To design a system language as complex as C++/D you need lot of 
mathematics and theory. Andrei is good in computer science 
theory and in complex programming too, but Walter is less 
mathematically-minded and this could be visible in the design 
of some parts of D. Anyway, everyone is doing their best, 
Walter is very good and he has all my respect. And in a 
real-world system language a clean definition of pure (like the 
original pure implementation of D) is not very useful. The 
current definition of pure of D is good enough and it's a part 
very near to be completely implemented (unlike many other parts 
of D like synchronized, scope, SIMD, vector operations, 
operator overloading, dynamic libraries, GC, and more). So 
please don't be too much indignant, we don't have the research 
laboratories of Microsoft :-)



Nontheless, thank you for your assiduous efforets to make D 
internally consistent.


In the end I am not doing much. At best I can only hope to spot 
some sharp corners of the language, and ask for them to be 
smoothed. But it's very hard to make progress. And lately 
Andrei (perhaps rightfully) has raised the bar regarding the 
acceptable breaking changes. And people like Kenji have a mind 
better than mine (able to think about tens of corner cases, 
able to keep in mind many complex interactions, etc) even when 
they are sleeping :-)


Bye,
bearophile


Like I said, I allowed myself the luxury of being indignant 
because we were hidden away on D Learn. I have total respect for 
Walter. For one thing he is a self-taught programmer like me, 
though much more advanced, and I've known him on and off since 
the Zortech days in 1988. I don't much about Andrei and Kenji, 
except that they are out of my league.


I guess that rather than complain that the compiler does not 
appear to conform to the definition, I should help by trying to 
improve the documentation.


Anyway my view on the original subject is that the implicit 
conversion should be allowed for the out case, but not the ref.


Steve


Re: Implicit conversions through purity

2014-04-16 Thread Jonathan M Davis
On Tuesday, April 15, 2014 18:01:59 bearophile wrote:
 Steve Teale:
  Since this is D-Learn, I can be indignant, and say that D needs
  to get its act together, and have a clean definition of 'pure'.
  What you describe is not only undocumented, but also far too
  complicated - pure weak nothrow dontpiss kissmyass @never, and
  so on if the direction continues.
 
 There is a nice article on D purity that I suggest you to read.
 Unfortunately I don't remember the link.

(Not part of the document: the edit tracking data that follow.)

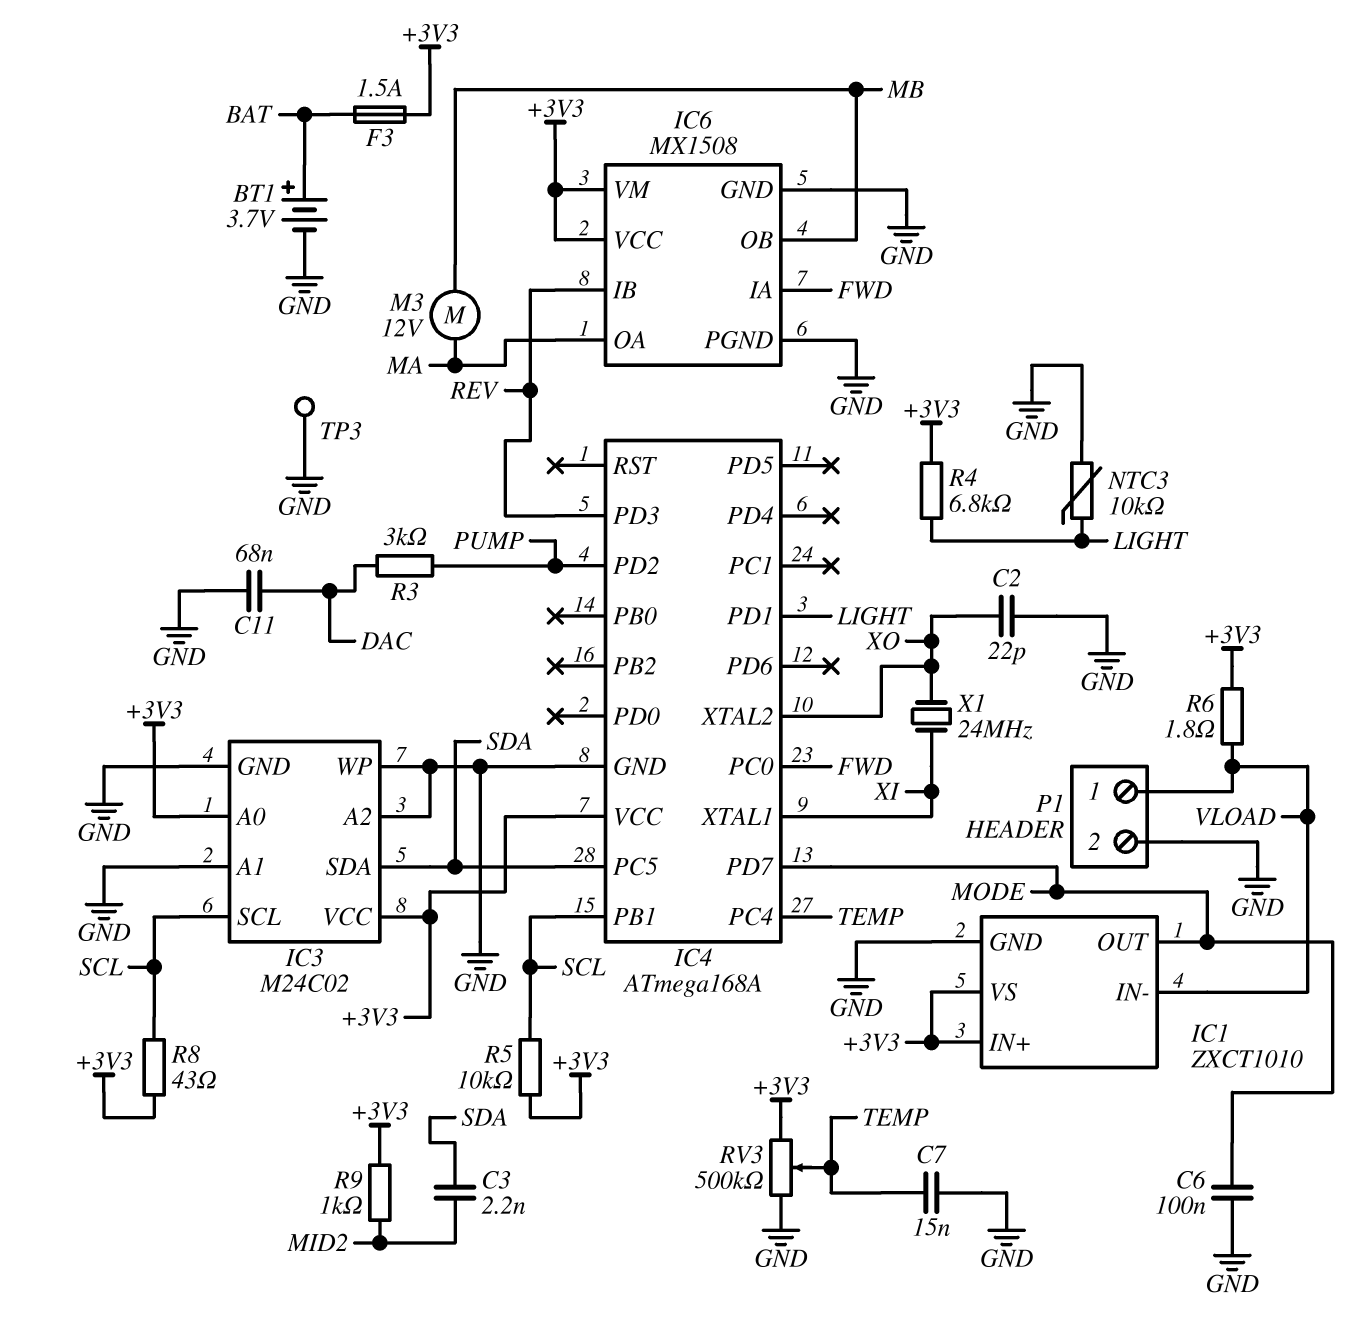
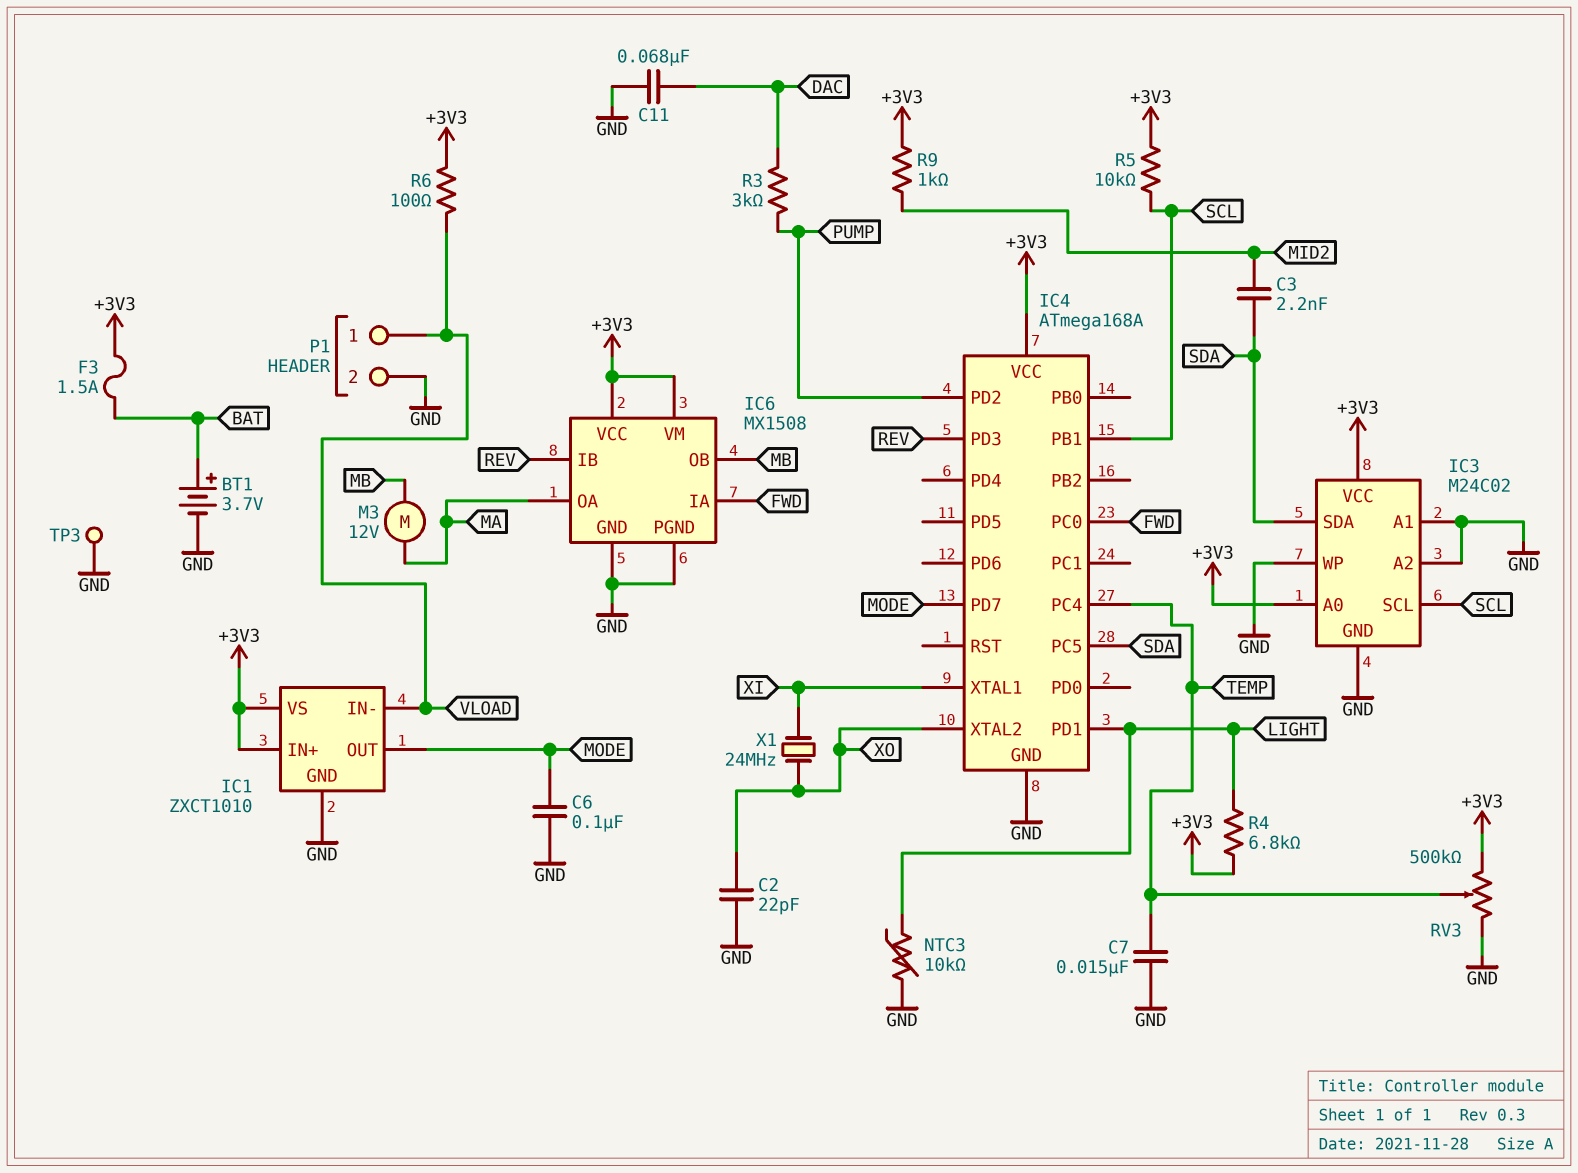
R6: 1.8 (+3V3, VLOAD) -> 100 (+3V3, VLOAD)
R8: 43 (+3V3, SCL) -> none

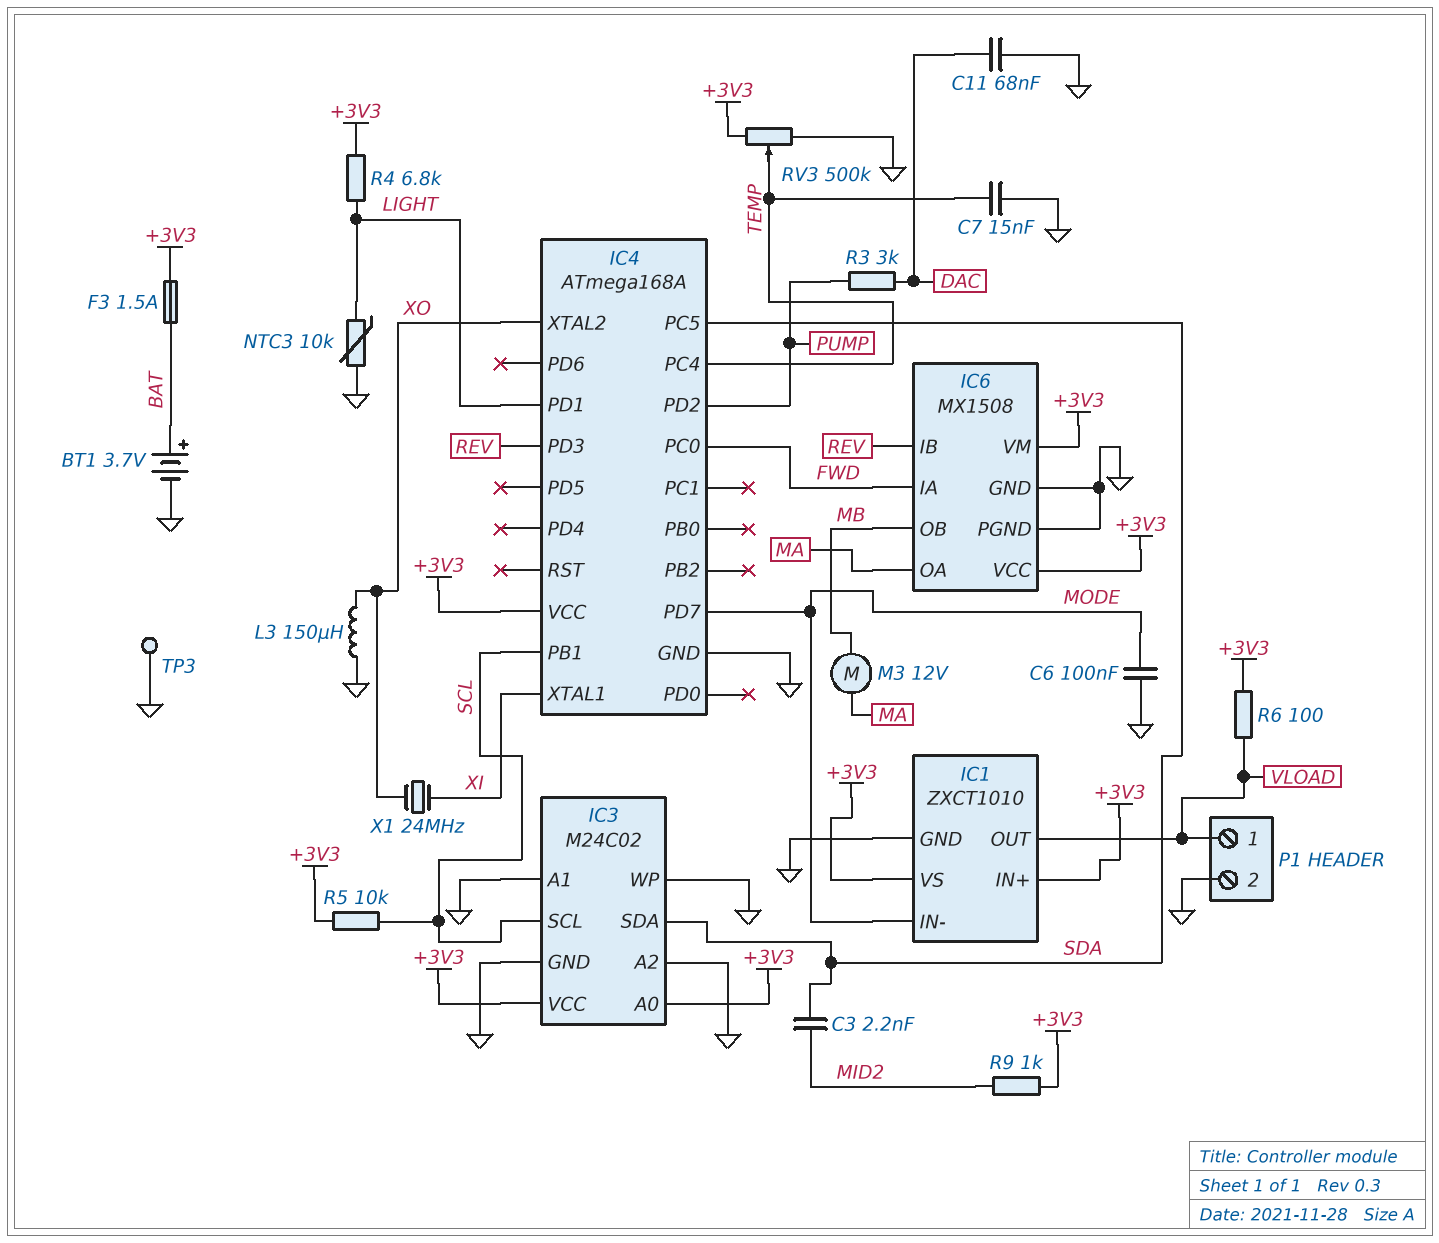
C2: 22pF (GND, XO) -> none
IC1 pin IN-: VLOAD -> MODE
IC1 pin OUT: MODE -> VLOAD
L3: none -> 150uH (GND, XO)

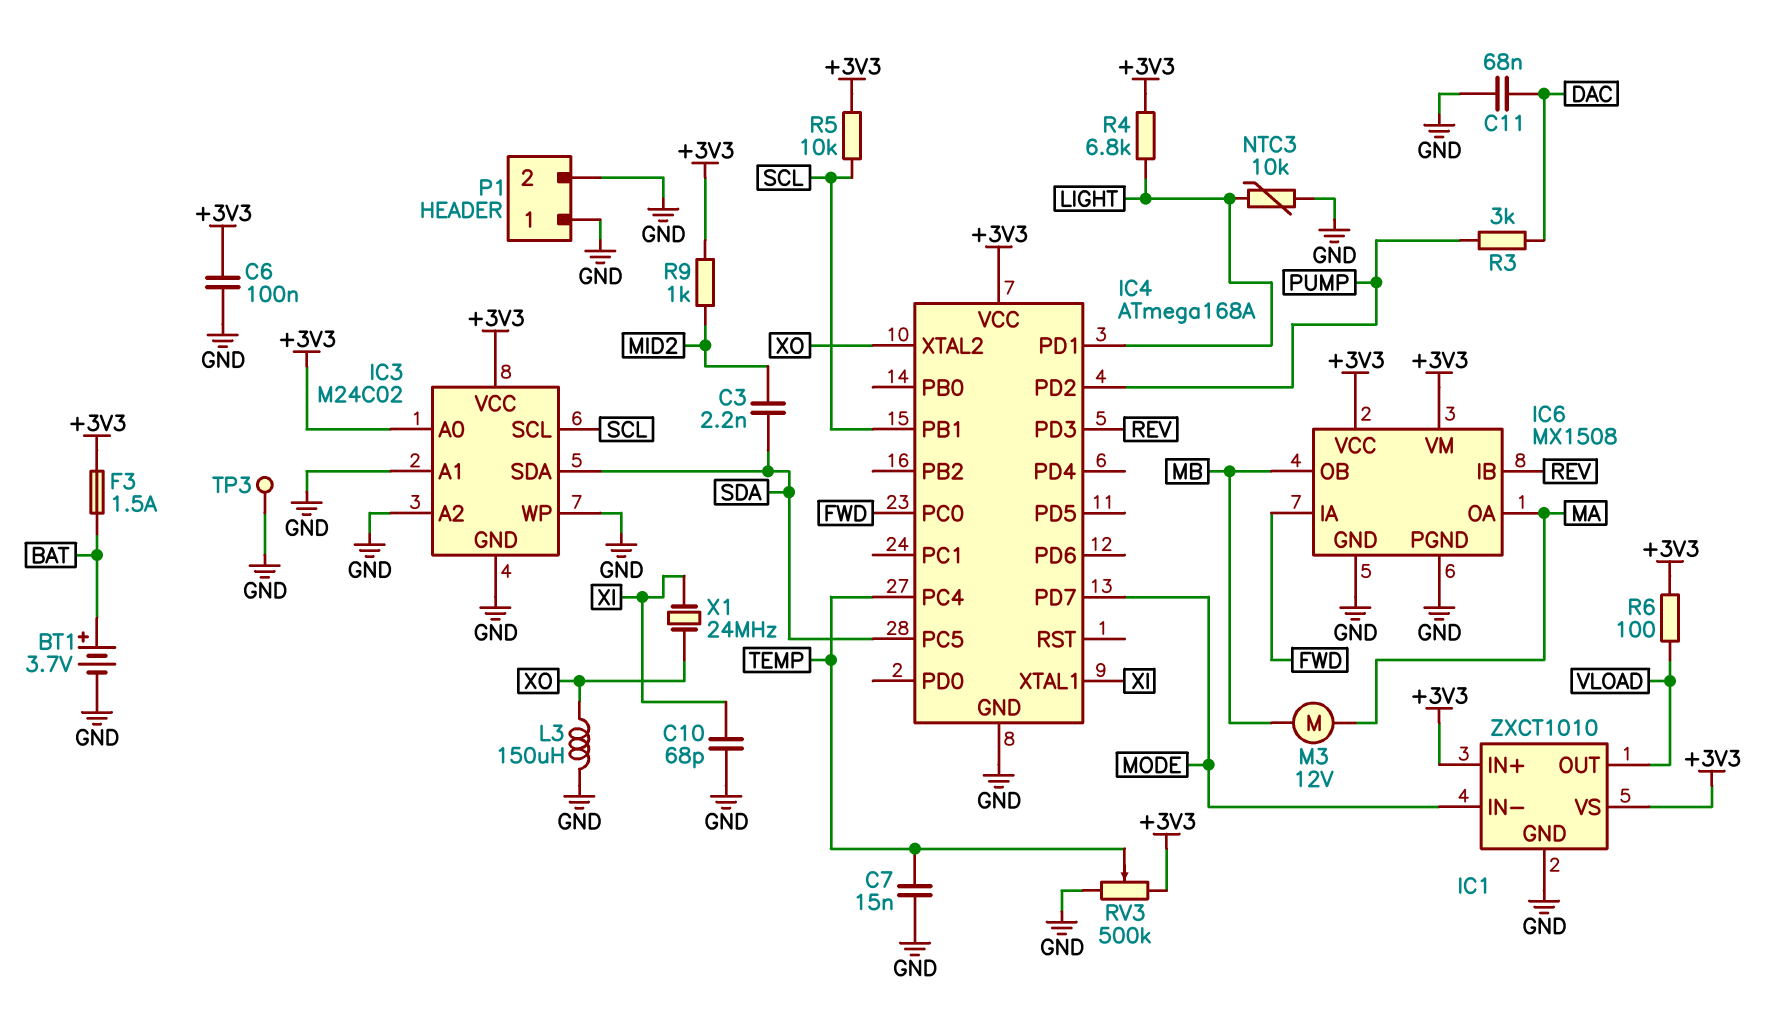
C6: 100nF (GND, MODE) -> 100nF (+3V3, GND)
C10: none -> 68pF (GND, XI)
P1 pin 1: VLOAD -> GND

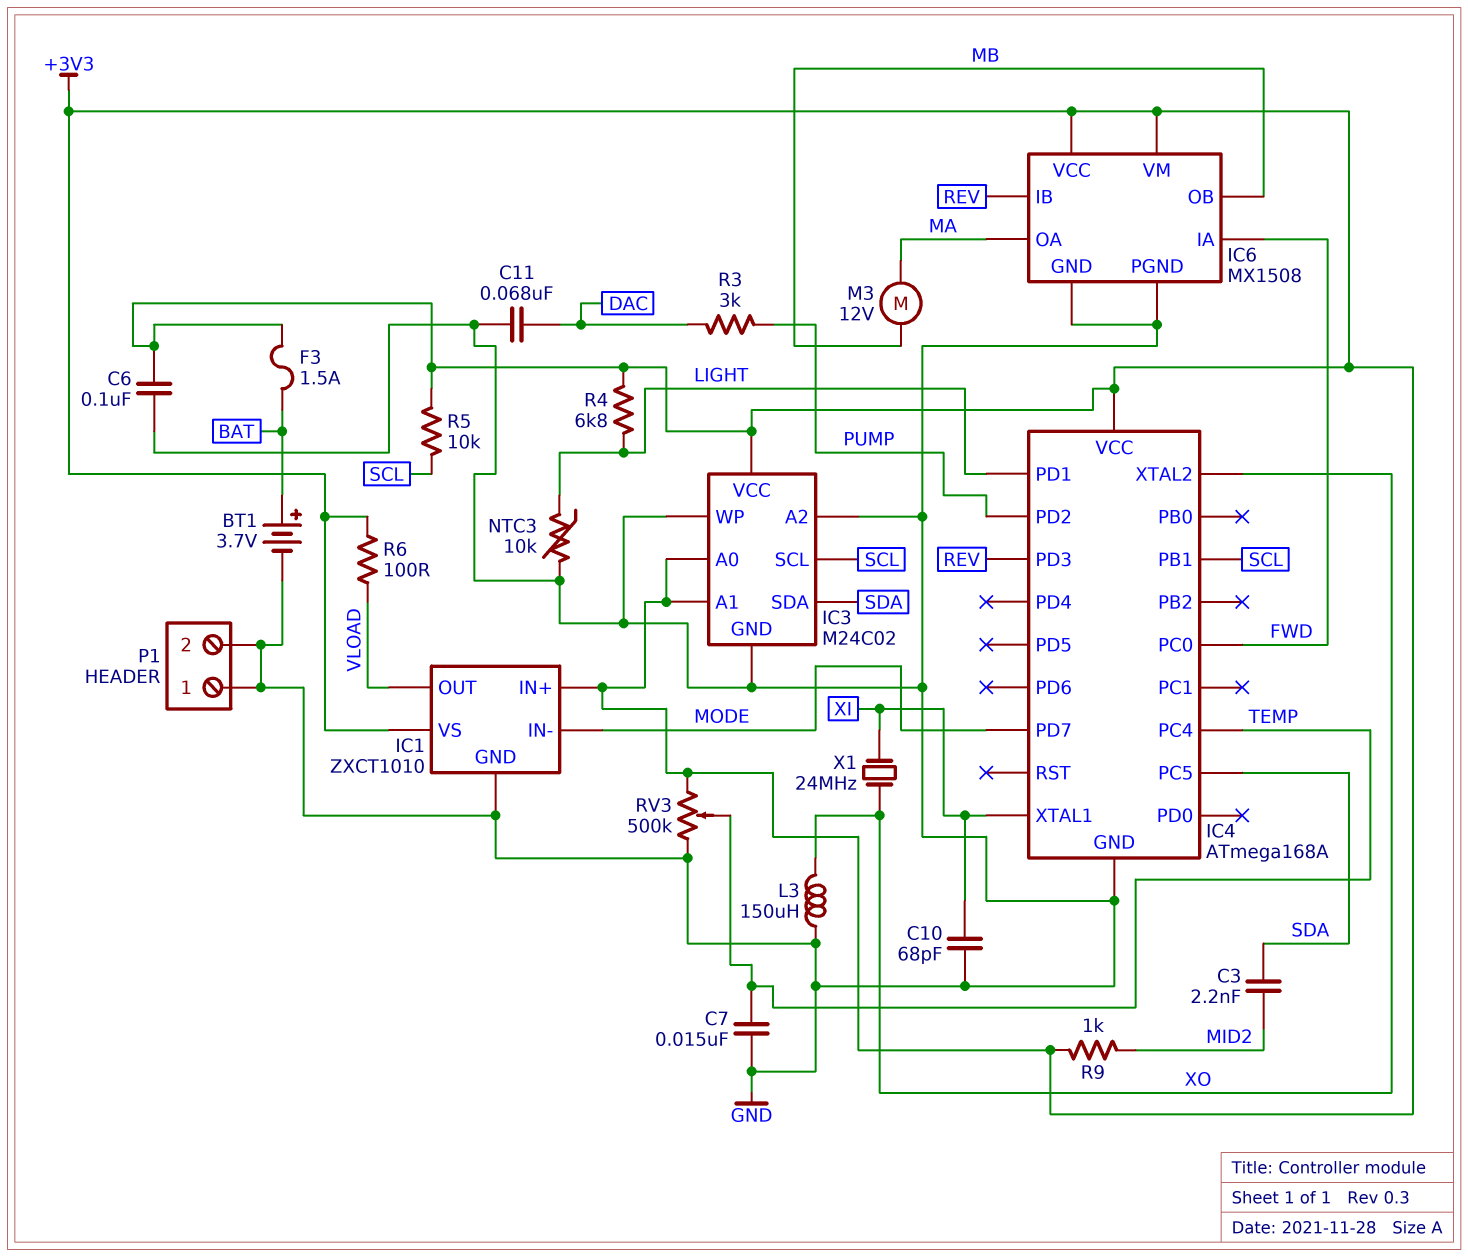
IC3 pin A1: GND -> +3V3
TP3: test point (GND) -> none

http://klickverbot.at/blog/2012/05/purity-in-d/

The key thing to understand about pure though is that _all_ it guarantees is 
that the function cannot access mutable, global variables or call any other 
functions which are not pure. The only variables that it can access which are 
either global and guaranteed to never change their values after initialization 
(which generally means that they're immutable) and the ones which are passed 
in directly to the function or which can be accessed via the variables that 
are passed in.

So, really, pure has _nothing_ to do with mathematical purity. It's just 
protecting against access to global variables. Now, that restriction allows a 
number of other things to be derived from that, which allows us to do cool 
stuff - including optimizing functions which _are_ pure in the mathematical 
sense. The most basic distinction would be what is typically called weak or 
strong purity, where strongly pure functions have immutable parameters (and 
thus multiple calls with the same arguments can be optimized to a single 
call), and weakly pure functions are pure functions which aren't strongly 
pure. Strongly pure functions generally can be optimized, whereas weakly pure 
functions cannot, but the actual distinctions can get more complicated than 
that, so even talking about weak vs strong purity isn't actually clear enough.

So, it's certainly true that things get a bit complicated when discussing what 
can be inferred due to the fact that a function is pure. And it doesn't always 
come down to strong vs weak purity either. So, I wouldn't expect very many 
people to understand under what circumstances the compiler is able to do 
certain things with a pure function, and that's not necessarily a good thing.

However, the key thing to understand with pure itself is that all it means is 
that the function can't access global, mutable state or call other functions 
which aren't pure. Pretty much everything else about it is essentially either 
a compiler optimization based on that information or an implicit type 
conversion which is made legal based on that information.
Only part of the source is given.